With cyber-threats continuing to evolve, organisations need to remain in the fight in 2021
Article by ThreatQuotient senior vice president of strategy Jonathan Couch.
2020 is the year organisations, businesses, governments and everyday internet users confronted the reality that doing the bare minimum when it came to cybersecurity was never enough.
To cyber-criminals, no organisation or user is off-limits. Sophisticated cyber-criminals will target larger companies with a larger buyout, while less sophisticated cyber-criminals can just as easily target average users and syphon hundreds of dollars, depending on the value of the files encrypted.
Experts have discussed how security operations teams need to be more proactive and less reactive to improve agility, and that SecOps needs to adapt faster than the threats they are facing.
As the threat landscape continues to grow and evolve, this is one of those things that may never happen.
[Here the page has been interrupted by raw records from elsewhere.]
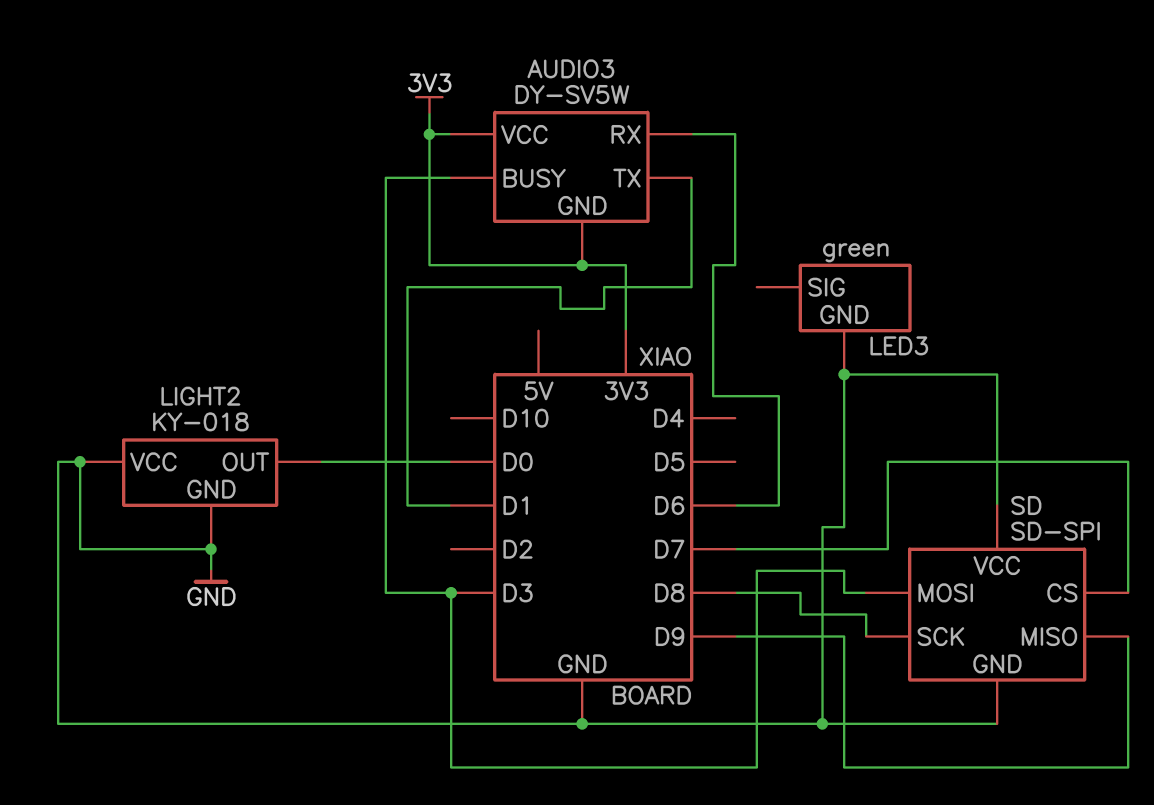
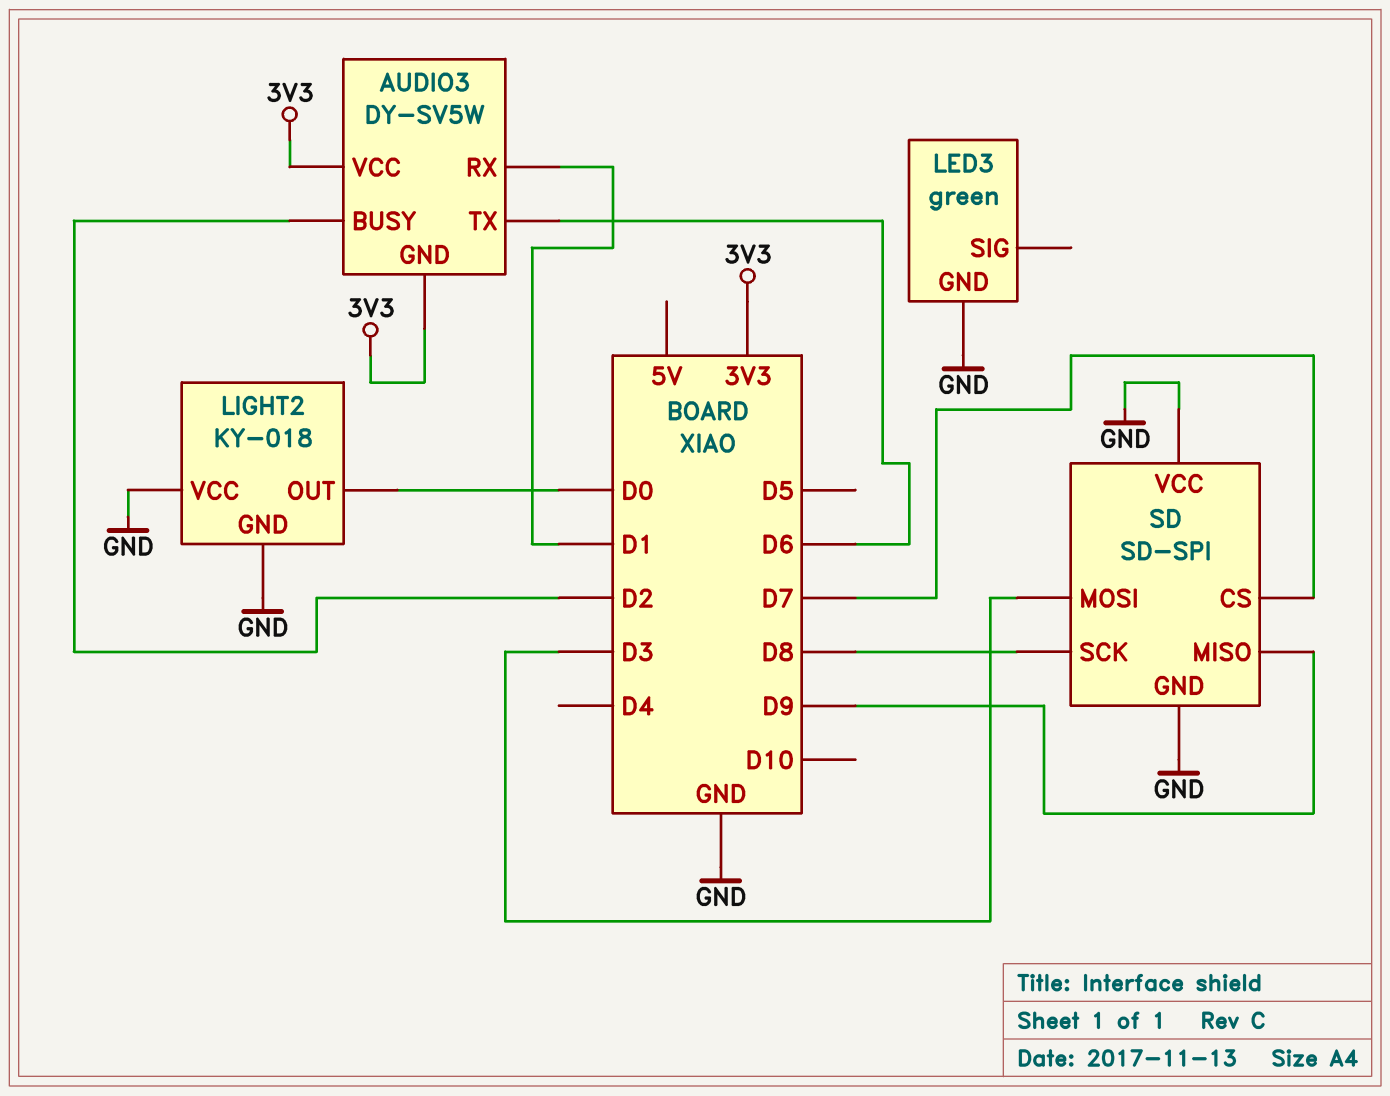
AUDIO3 pin BUSY: D3 -> D2
AUDIO3 pin RX: D6 -> D1
AUDIO3 pin TX: D1 -> D6

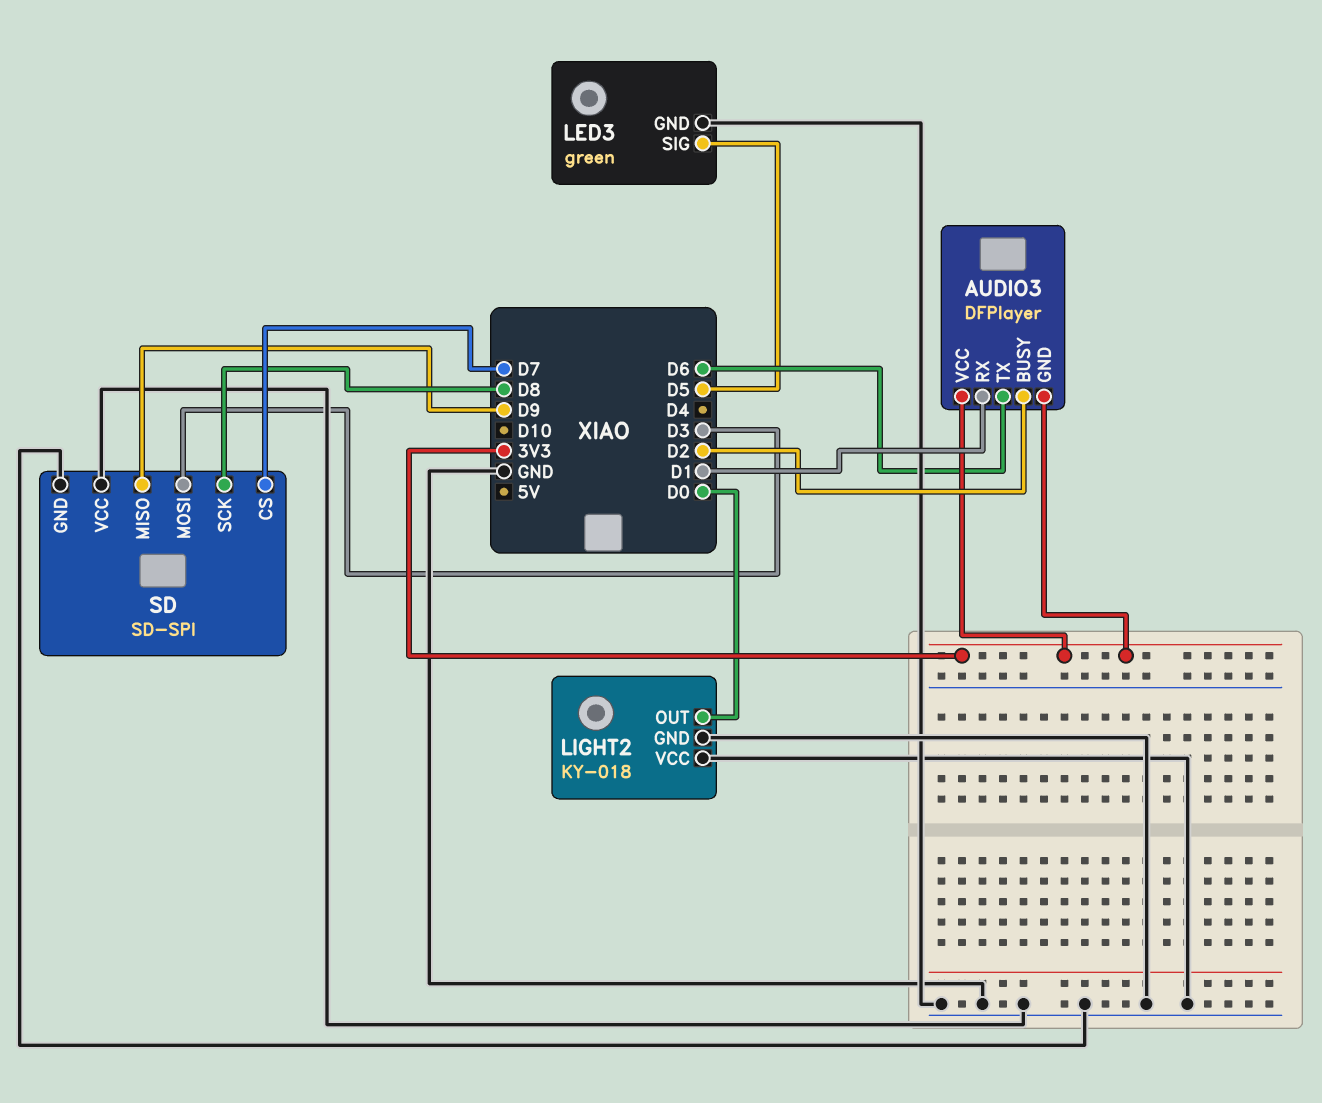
AUDIO3: DY-SV5W -> DFPlayer
LED3 pin SIG: none -> D5

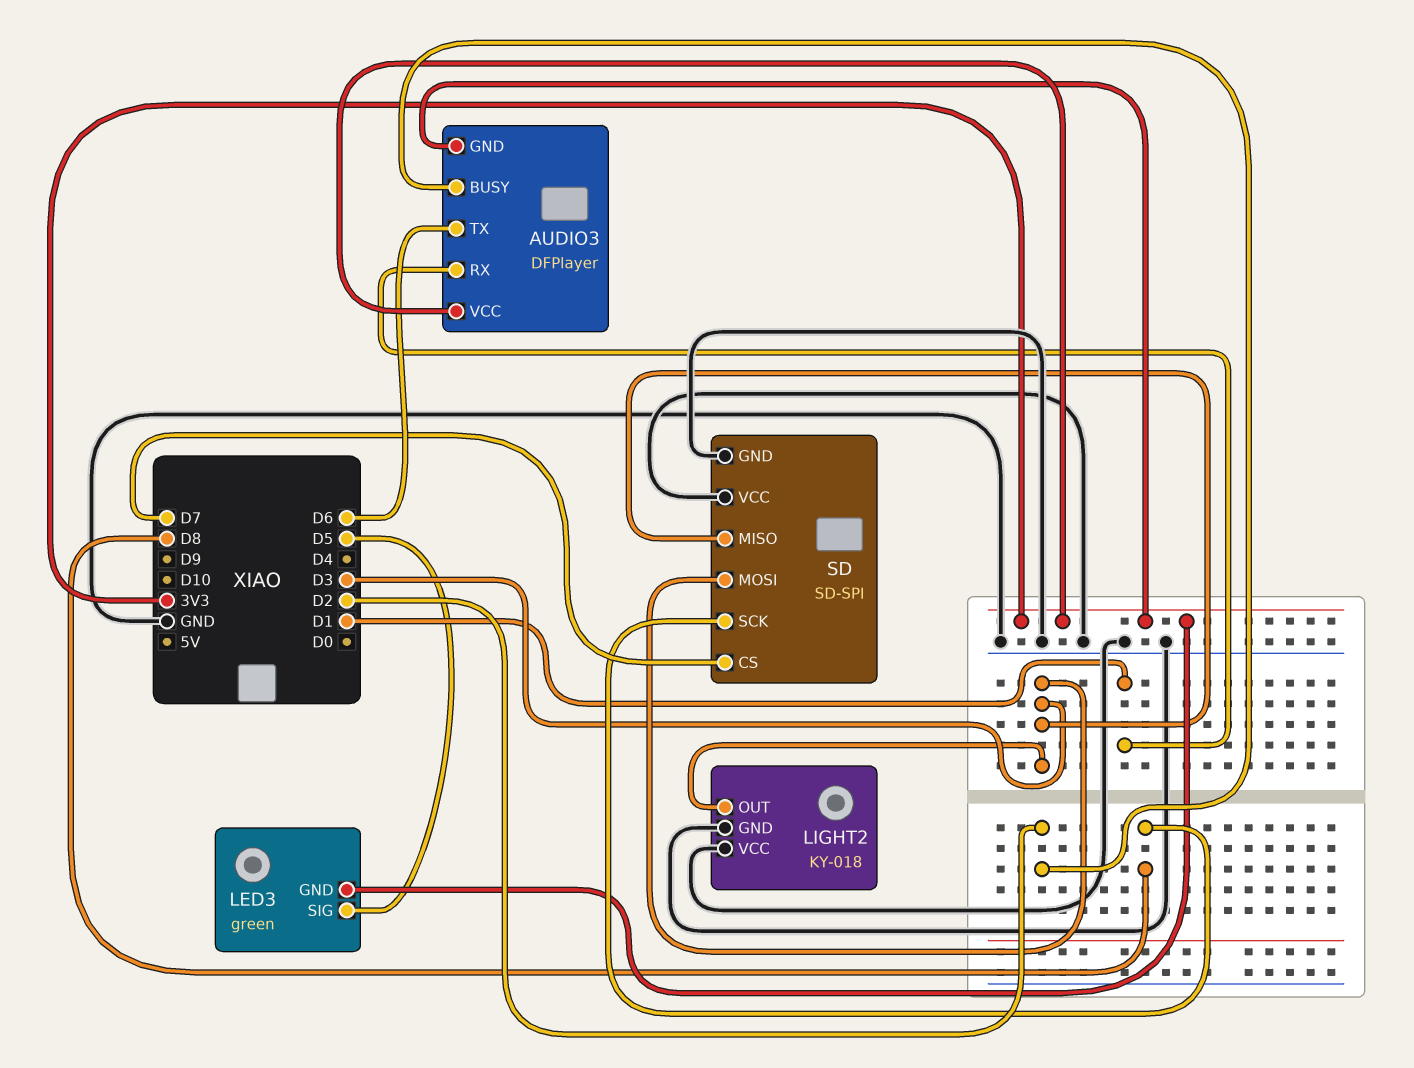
LED3 pin GND: GND -> 3V3
LIGHT2 pin OUT: D0 -> D3
SD pin MISO: D9 -> D3

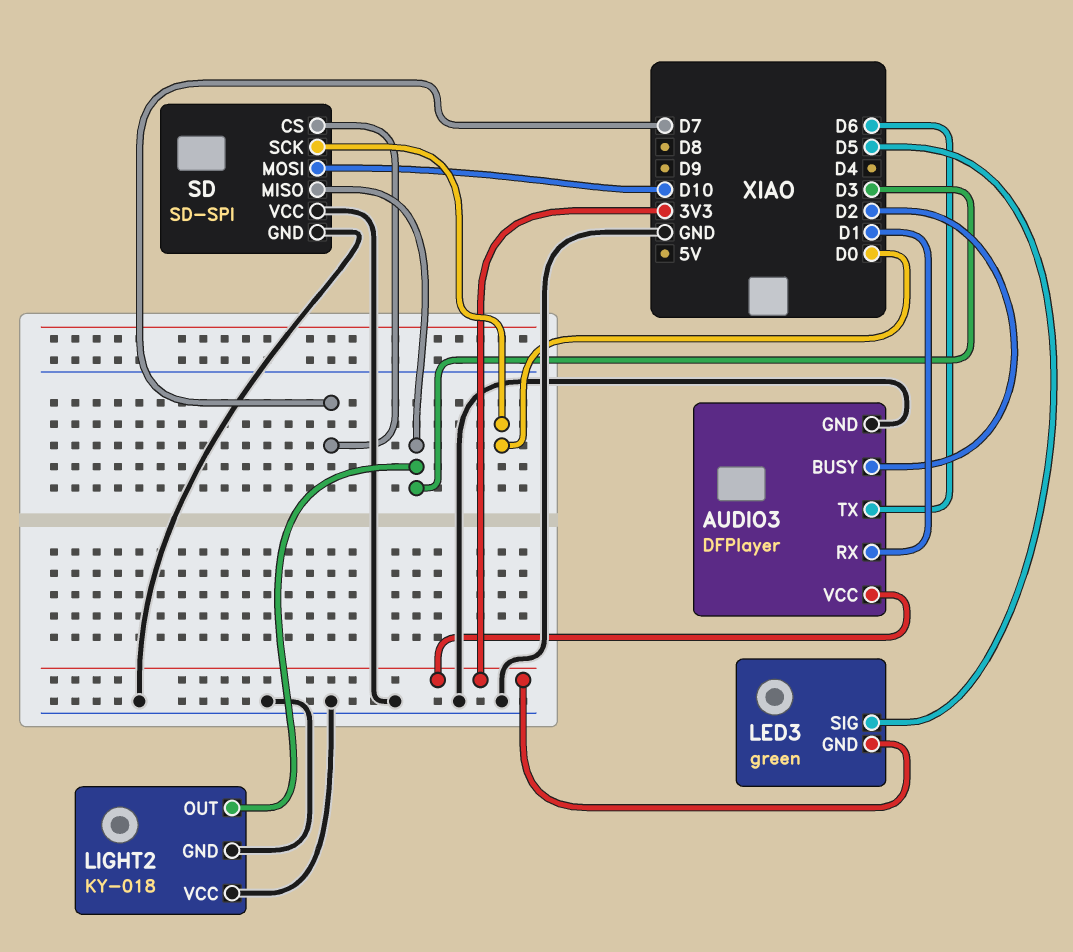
AUDIO3 pin GND: 3V3 -> GND
SD pin MOSI: D3 -> D10
SD pin SCK: D8 -> D0

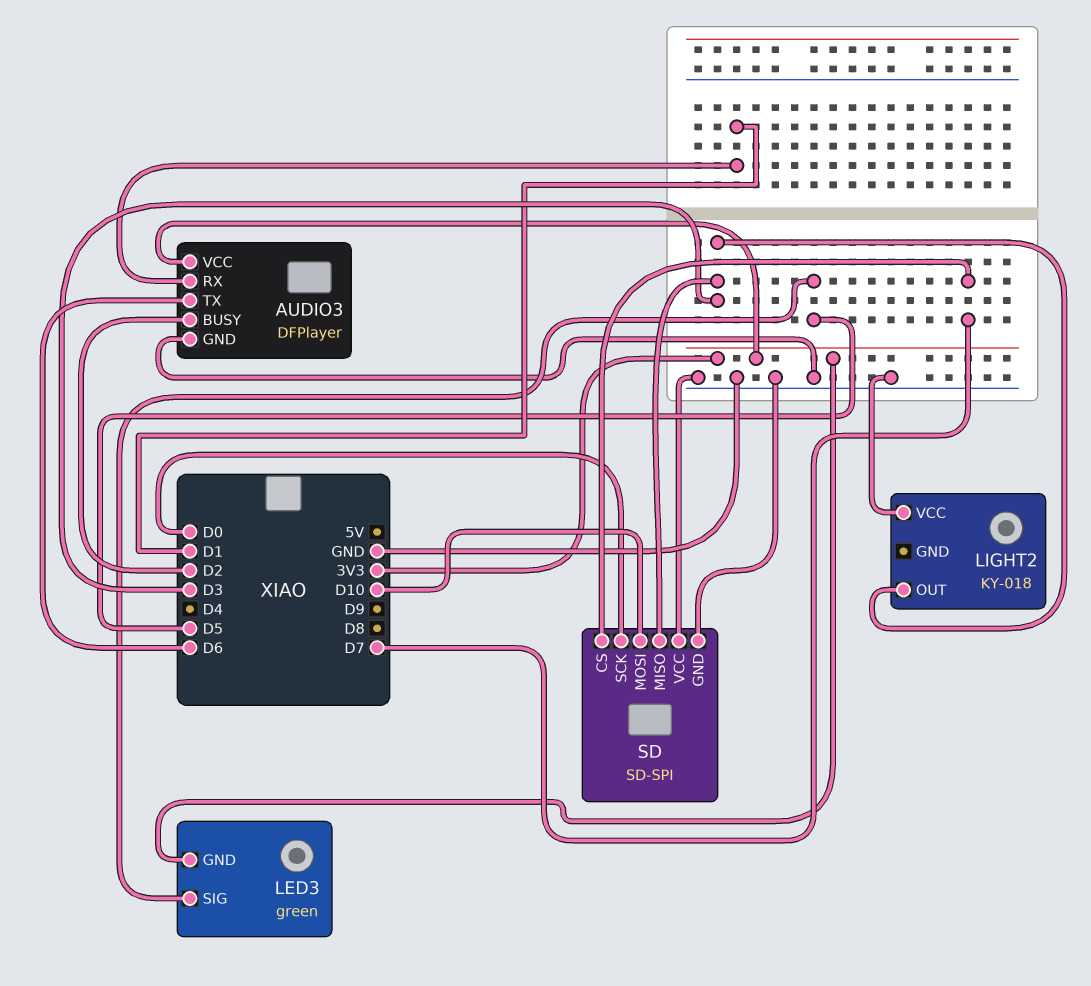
LIGHT2 pin GND: GND -> none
But this doesn’t mean all is lost — teams can make improvements in 2021 by having a more comprehensive understanding of the threats that are out there and defining how they conduct operations to offer flexibility to adapt better. Response teams should know the risk and understand what they are trying to fight and be able to adapt.
An alternative approach to ‘people, process, and technology’ is to look at SecOps as data, systems, and people. Two ‘systems’ markets that can help SecOps teams with their agility are Security, Orchestration, Automation and Response (SOAR) and Extended Detection and Response (XDR).
Both of these markets are still being defined, but at their core, they bring in automation (SOAR), so organisations can adapt quicker, and systems and data awareness (XDR) so everyone knows what threats they are trying to fight.
It’s not a new concept, but adversaries always go for what is easy — why change if it’s working? As organisations advance their response efforts to keep up, adversaries will also adapt and change their tactics to regain the advantage. This happened over the past year with the influx of COVID-19-related breaches, with cyber-criminals taking advantage of vulnerable organisations settling into the new remote working situation, which exposed broader areas of attack.
In 2021, organisations will get serious and more proactive in their cybersecurity response by shoring up defences and awareness around phishing, backups (offsite and encrypted), and cyber insurance.
Malware itself is becoming more specialised and modular. BlackEnergy and Emotet are two great examples, both started as banking malware, and both have since evolved into more modular malware where the code has one or two basic functions: infection and then propagation to other users/hosts.
Once installed, the malware can be instructed to download other modules depending on the target and the end goals of the adversary. It is ‘plug and play hacking’ at its best.
Emotet first started in 2014, with its first versions focused as a credential theft trojan, collecting usernames and passwords (mostly banking-related) and spreading via email. By 2017, it had adapted and grown substantially, becoming more modular, allowing for plug-ins, rather than limited built-in capabilities. All kinds of malware and trojans can now leverage Emotet spam capabilities to spread and then download secondary malware packages for specific functions.
In 2018, Emotet was observed collecting emails and metadata from infected systems. It is possible this was the beginning of the growth into the current spreading we see today where Emotet looks at inboxes, finds conversation threads and uses replies to those threads to infect other users (at which point, the secondary malware payloads, like TrickBot, are downloaded).
Modular malware like Emotet is the future of cyber campaigns. Many nation-state attacks have leveraged modular design so they can use a single tool for initial infection and then download whatever other capabilities they need to attack the target.
This modular update has allowed Emotet to now be used for ransomware distribution, in addition to banking credential theft. Attackers are setting themselves up for access to a variety of systems: personal, business, and government. Because the malware is now modular, attackers can target specific capabilities of specific victims to maximise their financial results.
Organisations need to stay updated on threat intelligence and streamline IOCs and signatures into their defensive technology stack, as quickly as possible, to try and block or detect malicious activity before the adversary has time to ransom their files.
While adversaries will continue to advance, SOAR and XDR technologies will evolve and mature in 2021, giving teams of all maturity levels the data, systems and people they need to align and be agile.